French historian (born 1933)

Antoine Marie François Prost (29 October 1933) is a French historian who served as Professor Emeritus of History, University of Paris Panthéon-Sorbonne. He specialises in 20th-century French history, in particular the First World War.

== Early life and education ==
Prost studied at the Lycée du Parc in Lyon, an École normale supérieure. From here, he attended university at the Paris Institute of Political Studies (Sciences Po, Paris), finishing in 1963. He completed his doctorate studies at the Paris-Sorbonne University, completing it in 1975  with a thesis titled: Veterans and French Society (1914-1939).

== Academic career ==
He began as a teacher at the Lycée Pothier in Orléans, before becoming an assistant, then assistant professor at the Sorbonne. Between 1969 and 1979, Prost held a Professorship at the University of Orleans, then at the university of Paris-I Panthéon-Sorbonne (1979-1998).

He also led the history Research Center of the social movements and trade unionism, later the Centre of Social History of the 20th Century. He is president of the association Le Mouvement social (which publishes the magazine of the same name) and of the Association des Amis du Maitron (2005-2012). He is a member of the board of directors of the University of Orléans.

Since 2012 he has been a member of the Committee for Prefectural History.

Since 2012 he has chaired the Scientific Council of the Mission of the Centenary of the First World War.

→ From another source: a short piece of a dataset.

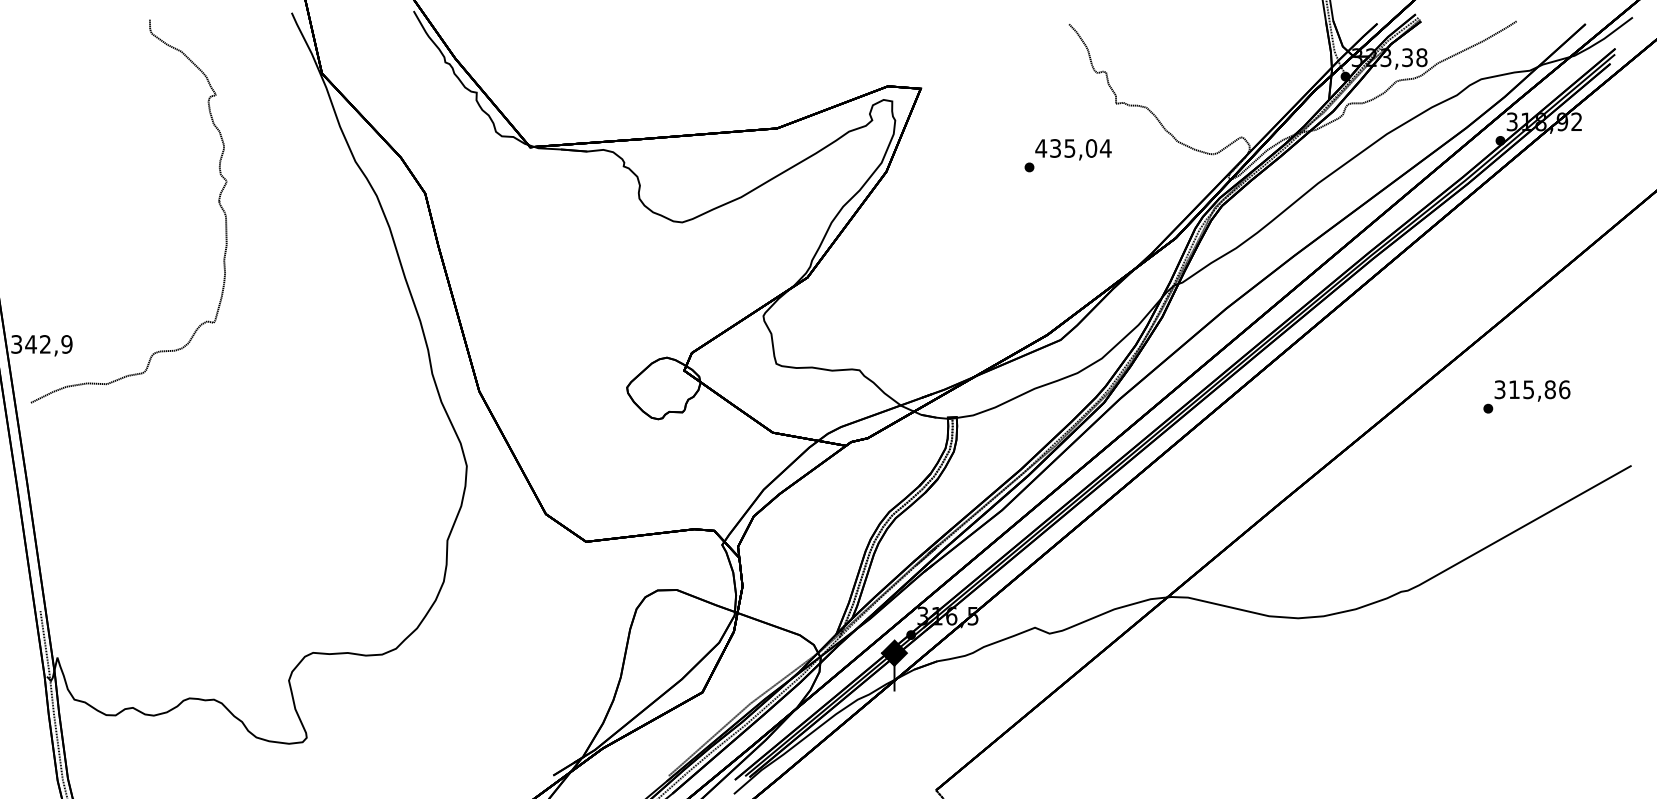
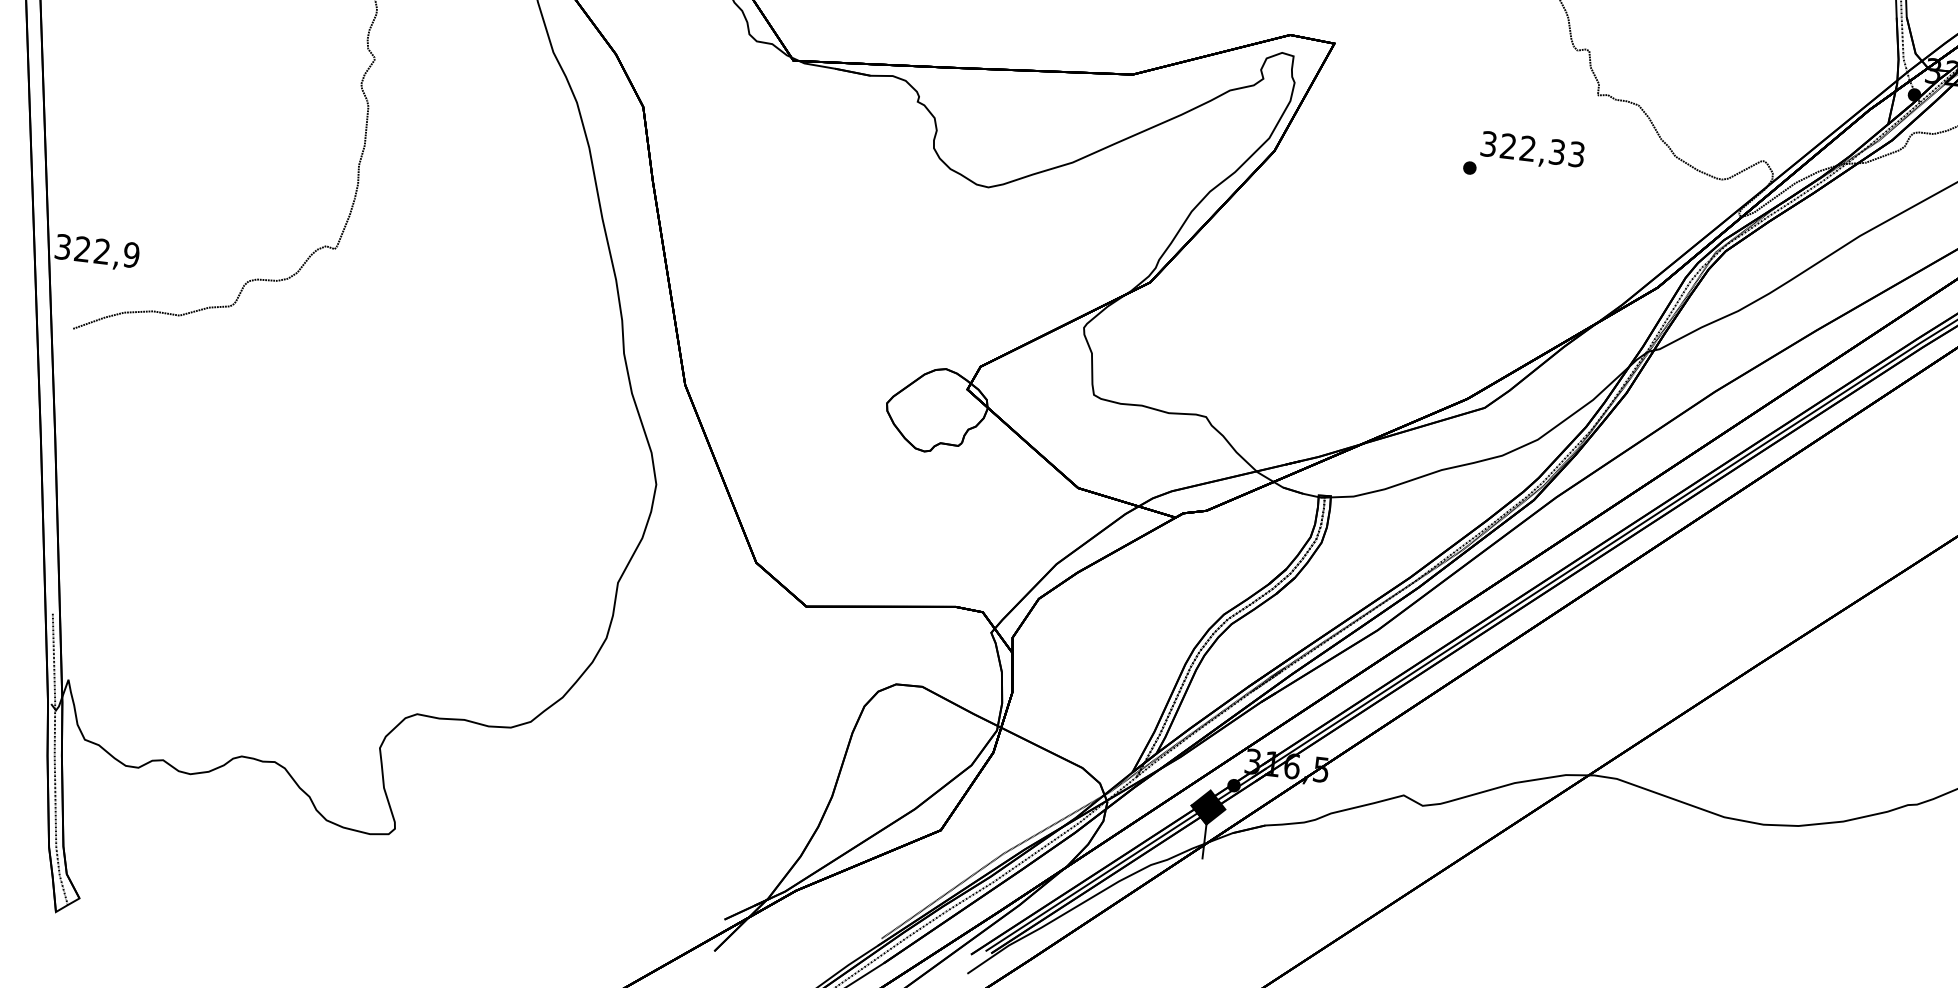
text: (1073, 148) -> (1532, 149), 435,04 -> 322,33
text: (30, 344) -> (81, 249), 342,9 -> 322,9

He also chairs the Scientific Council of the Verdun Memorial and the historical and educational committee of the Resistance Foundation.

== Awards ==
- Grand Officer of the Legion of Honour (He was elevated to the dignity of Grand Officer by decree on 31 December 2018 . He had been promoted to the rank of commander on 31 December 2012. He was an officer on 29 March 1993, and knight since 22 September 1984).